Selain menerapkan Global GAP for Banana Production, lokasi dan teknologi budidaya juga sangat mempengaruhi kualitas pisang untuk ekspor. Supriyanto memaparkan bahwa semakin tinggi lokasi budidaya, semakin enak dan manis rasa pisang yang dihasilkan. Dampaknya, harga jualnya pun juga bisa lebih tinggi.

“Semakin tinggi tempat budidaya, rasanya lebih enak dan lebih manis. Harganya juga bisa lebih tinggi, terutama di Jepang,” ujarnya.

Dari sisi teknologi budidaya, hal pertama dan yang paling utama dari budidaya pisang adalah bibit.

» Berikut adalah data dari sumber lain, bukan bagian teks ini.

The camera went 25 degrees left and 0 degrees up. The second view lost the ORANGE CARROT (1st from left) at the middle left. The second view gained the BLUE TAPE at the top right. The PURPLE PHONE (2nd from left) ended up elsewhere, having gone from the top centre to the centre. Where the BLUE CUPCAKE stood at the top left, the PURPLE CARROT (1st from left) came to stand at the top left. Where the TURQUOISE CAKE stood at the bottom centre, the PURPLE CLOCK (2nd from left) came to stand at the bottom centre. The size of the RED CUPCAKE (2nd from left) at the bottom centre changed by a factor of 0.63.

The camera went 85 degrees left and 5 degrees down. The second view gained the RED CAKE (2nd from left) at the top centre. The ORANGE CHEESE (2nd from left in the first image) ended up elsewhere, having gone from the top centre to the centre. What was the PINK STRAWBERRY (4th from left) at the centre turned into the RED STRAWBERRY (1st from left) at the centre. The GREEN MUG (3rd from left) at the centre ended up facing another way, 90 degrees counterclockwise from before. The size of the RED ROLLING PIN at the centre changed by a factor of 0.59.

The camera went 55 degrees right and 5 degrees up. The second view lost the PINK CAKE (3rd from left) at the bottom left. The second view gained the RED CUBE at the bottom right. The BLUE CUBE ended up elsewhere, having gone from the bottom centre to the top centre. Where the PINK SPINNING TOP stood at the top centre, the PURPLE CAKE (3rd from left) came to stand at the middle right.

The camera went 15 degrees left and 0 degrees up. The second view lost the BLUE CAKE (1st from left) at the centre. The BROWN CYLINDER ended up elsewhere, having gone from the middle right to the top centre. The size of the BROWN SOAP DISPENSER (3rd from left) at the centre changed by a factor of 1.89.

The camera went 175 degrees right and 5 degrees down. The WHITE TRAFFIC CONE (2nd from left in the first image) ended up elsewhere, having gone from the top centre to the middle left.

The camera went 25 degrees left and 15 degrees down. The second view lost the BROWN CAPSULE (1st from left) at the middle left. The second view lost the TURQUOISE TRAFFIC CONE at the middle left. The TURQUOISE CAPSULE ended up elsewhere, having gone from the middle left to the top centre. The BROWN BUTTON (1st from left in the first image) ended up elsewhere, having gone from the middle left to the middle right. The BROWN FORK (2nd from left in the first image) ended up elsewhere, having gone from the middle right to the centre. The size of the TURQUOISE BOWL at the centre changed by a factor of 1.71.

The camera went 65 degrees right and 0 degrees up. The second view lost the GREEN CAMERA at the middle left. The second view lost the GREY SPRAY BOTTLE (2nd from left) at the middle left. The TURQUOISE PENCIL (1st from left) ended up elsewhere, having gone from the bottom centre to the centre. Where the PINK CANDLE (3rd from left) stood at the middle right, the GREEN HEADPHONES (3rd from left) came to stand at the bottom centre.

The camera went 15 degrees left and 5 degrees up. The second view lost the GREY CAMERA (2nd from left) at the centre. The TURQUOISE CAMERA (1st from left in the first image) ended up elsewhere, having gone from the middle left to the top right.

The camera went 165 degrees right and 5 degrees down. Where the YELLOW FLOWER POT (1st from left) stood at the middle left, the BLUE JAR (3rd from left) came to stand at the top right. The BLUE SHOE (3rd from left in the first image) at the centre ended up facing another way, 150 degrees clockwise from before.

Supriyanto menyatakan bahwa harus menggunakan bibit yang benar-benar bagus dan diharapkan dari Meristem Tissue Culture (MTC). Setelah itu, dapat mulai dilakukan proses produksi pisang secara umum mulai dari penyiapan lahan; penanaman secara manual 2.000-3.000 tanaman per ha; perawatan tanaman; perawatan buah seperti bud injection, bagging, penyangga dan penandaan; pemanenan sesuai spesifikasi packing; hingga packing untuk melindungi buah dari kebun ke pasar.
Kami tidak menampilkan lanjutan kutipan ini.